Data extracted from a collection:
======

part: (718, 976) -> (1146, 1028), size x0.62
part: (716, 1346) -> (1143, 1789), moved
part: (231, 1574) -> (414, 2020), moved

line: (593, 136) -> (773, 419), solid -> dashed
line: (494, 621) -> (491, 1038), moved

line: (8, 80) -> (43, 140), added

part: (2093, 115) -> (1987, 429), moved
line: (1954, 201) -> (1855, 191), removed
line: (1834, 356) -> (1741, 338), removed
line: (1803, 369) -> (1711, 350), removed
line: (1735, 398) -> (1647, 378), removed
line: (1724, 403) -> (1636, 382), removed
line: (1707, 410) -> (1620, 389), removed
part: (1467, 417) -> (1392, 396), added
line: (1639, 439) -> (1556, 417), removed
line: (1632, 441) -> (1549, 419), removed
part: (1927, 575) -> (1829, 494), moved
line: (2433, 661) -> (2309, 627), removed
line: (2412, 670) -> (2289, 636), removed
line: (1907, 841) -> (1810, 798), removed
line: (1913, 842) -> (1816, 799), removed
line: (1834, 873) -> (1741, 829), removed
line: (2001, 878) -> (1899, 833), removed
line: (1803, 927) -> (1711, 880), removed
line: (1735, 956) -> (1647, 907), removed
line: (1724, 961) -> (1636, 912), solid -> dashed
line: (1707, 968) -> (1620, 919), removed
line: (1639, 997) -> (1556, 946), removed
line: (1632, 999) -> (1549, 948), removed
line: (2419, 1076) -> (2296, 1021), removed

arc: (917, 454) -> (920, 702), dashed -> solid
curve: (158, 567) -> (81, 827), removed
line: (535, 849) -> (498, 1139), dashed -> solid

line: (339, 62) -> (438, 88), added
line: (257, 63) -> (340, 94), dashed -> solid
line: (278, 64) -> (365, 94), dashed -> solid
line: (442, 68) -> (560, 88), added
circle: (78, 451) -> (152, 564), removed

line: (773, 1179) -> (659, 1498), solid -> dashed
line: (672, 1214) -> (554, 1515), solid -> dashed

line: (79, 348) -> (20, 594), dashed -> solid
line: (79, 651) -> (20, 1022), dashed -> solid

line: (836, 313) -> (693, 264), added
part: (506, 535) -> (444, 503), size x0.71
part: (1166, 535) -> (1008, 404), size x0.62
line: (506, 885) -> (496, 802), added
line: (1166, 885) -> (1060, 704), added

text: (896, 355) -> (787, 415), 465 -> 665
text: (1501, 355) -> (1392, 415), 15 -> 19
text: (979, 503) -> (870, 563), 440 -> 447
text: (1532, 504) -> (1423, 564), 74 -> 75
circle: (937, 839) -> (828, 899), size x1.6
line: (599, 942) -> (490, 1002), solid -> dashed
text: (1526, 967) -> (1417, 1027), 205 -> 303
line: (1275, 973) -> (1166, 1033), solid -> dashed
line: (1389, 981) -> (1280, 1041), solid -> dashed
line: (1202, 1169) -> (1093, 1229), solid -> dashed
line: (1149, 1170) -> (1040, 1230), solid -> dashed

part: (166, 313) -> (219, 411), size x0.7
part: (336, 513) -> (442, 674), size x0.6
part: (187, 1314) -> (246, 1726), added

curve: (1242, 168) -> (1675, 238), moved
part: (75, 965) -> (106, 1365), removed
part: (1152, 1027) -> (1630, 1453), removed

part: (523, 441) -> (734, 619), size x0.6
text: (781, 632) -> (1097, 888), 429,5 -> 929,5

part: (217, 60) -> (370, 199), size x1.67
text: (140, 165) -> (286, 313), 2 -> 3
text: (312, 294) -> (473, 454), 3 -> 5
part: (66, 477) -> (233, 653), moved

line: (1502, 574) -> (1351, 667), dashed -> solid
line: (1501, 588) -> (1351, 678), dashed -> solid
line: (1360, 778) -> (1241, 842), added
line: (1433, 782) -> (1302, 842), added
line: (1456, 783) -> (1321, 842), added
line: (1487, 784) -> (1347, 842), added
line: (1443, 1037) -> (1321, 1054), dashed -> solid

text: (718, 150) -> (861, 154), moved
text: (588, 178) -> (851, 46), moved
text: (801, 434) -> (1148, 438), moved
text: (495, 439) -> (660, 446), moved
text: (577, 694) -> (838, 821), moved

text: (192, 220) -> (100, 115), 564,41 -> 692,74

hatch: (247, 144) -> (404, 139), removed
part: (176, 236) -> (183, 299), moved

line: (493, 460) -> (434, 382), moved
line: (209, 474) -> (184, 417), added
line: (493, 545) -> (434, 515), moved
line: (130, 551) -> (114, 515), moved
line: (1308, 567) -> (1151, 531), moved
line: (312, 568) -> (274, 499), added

======

Work task:
The answer must be a verbatim transcription of all the entries.

Solution below:
part: (718, 976) -> (1146, 1028), size x0.62
part: (716, 1346) -> (1143, 1789), moved
part: (231, 1574) -> (414, 2020), moved

line: (593, 136) -> (773, 419), solid -> dashed
line: (494, 621) -> (491, 1038), moved

line: (8, 80) -> (43, 140), added

part: (2093, 115) -> (1987, 429), moved
line: (1954, 201) -> (1855, 191), removed
line: (1834, 356) -> (1741, 338), removed
line: (1803, 369) -> (1711, 350), removed
line: (1735, 398) -> (1647, 378), removed
line: (1724, 403) -> (1636, 382), removed
line: (1707, 410) -> (1620, 389), removed
part: (1467, 417) -> (1392, 396), added
line: (1639, 439) -> (1556, 417), removed
line: (1632, 441) -> (1549, 419), removed
part: (1927, 575) -> (1829, 494), moved
line: (2433, 661) -> (2309, 627), removed
line: (2412, 670) -> (2289, 636), removed
line: (1907, 841) -> (1810, 798), removed
line: (1913, 842) -> (1816, 799), removed
line: (1834, 873) -> (1741, 829), removed
line: (2001, 878) -> (1899, 833), removed
line: (1803, 927) -> (1711, 880), removed
line: (1735, 956) -> (1647, 907), removed
line: (1724, 961) -> (1636, 912), solid -> dashed
line: (1707, 968) -> (1620, 919), removed
line: (1639, 997) -> (1556, 946), removed
line: (1632, 999) -> (1549, 948), removed
line: (2419, 1076) -> (2296, 1021), removed

arc: (917, 454) -> (920, 702), dashed -> solid
curve: (158, 567) -> (81, 827), removed
line: (535, 849) -> (498, 1139), dashed -> solid

line: (339, 62) -> (438, 88), added
line: (257, 63) -> (340, 94), dashed -> solid
line: (278, 64) -> (365, 94), dashed -> solid
line: (442, 68) -> (560, 88), added
circle: (78, 451) -> (152, 564), removed

line: (773, 1179) -> (659, 1498), solid -> dashed
line: (672, 1214) -> (554, 1515), solid -> dashed

line: (79, 348) -> (20, 594), dashed -> solid
line: (79, 651) -> (20, 1022), dashed -> solid

line: (836, 313) -> (693, 264), added
part: (506, 535) -> (444, 503), size x0.71
part: (1166, 535) -> (1008, 404), size x0.62
line: (506, 885) -> (496, 802), added
line: (1166, 885) -> (1060, 704), added

text: (896, 355) -> (787, 415), 465 -> 665
text: (1501, 355) -> (1392, 415), 15 -> 19
text: (979, 503) -> (870, 563), 440 -> 447
text: (1532, 504) -> (1423, 564), 74 -> 75
circle: (937, 839) -> (828, 899), size x1.6
line: (599, 942) -> (490, 1002), solid -> dashed
text: (1526, 967) -> (1417, 1027), 205 -> 303
line: (1275, 973) -> (1166, 1033), solid -> dashed
line: (1389, 981) -> (1280, 1041), solid -> dashed
line: (1202, 1169) -> (1093, 1229), solid -> dashed
line: (1149, 1170) -> (1040, 1230), solid -> dashed

part: (166, 313) -> (219, 411), size x0.7
part: (336, 513) -> (442, 674), size x0.6
part: (187, 1314) -> (246, 1726), added

curve: (1242, 168) -> (1675, 238), moved
part: (75, 965) -> (106, 1365), removed
part: (1152, 1027) -> (1630, 1453), removed

part: (523, 441) -> (734, 619), size x0.6
text: (781, 632) -> (1097, 888), 429,5 -> 929,5

part: (217, 60) -> (370, 199), size x1.67
text: (140, 165) -> (286, 313), 2 -> 3
text: (312, 294) -> (473, 454), 3 -> 5
part: (66, 477) -> (233, 653), moved

line: (1502, 574) -> (1351, 667), dashed -> solid
line: (1501, 588) -> (1351, 678), dashed -> solid
line: (1360, 778) -> (1241, 842), added
line: (1433, 782) -> (1302, 842), added
line: (1456, 783) -> (1321, 842), added
line: (1487, 784) -> (1347, 842), added
line: (1443, 1037) -> (1321, 1054), dashed -> solid

text: (718, 150) -> (861, 154), moved
text: (588, 178) -> (851, 46), moved
text: (801, 434) -> (1148, 438), moved
text: (495, 439) -> (660, 446), moved
text: (577, 694) -> (838, 821), moved

text: (192, 220) -> (100, 115), 564,41 -> 692,74

hatch: (247, 144) -> (404, 139), removed
part: (176, 236) -> (183, 299), moved

line: (493, 460) -> (434, 382), moved
line: (209, 474) -> (184, 417), added
line: (493, 545) -> (434, 515), moved
line: (130, 551) -> (114, 515), moved
line: (1308, 567) -> (1151, 531), moved
line: (312, 568) -> (274, 499), added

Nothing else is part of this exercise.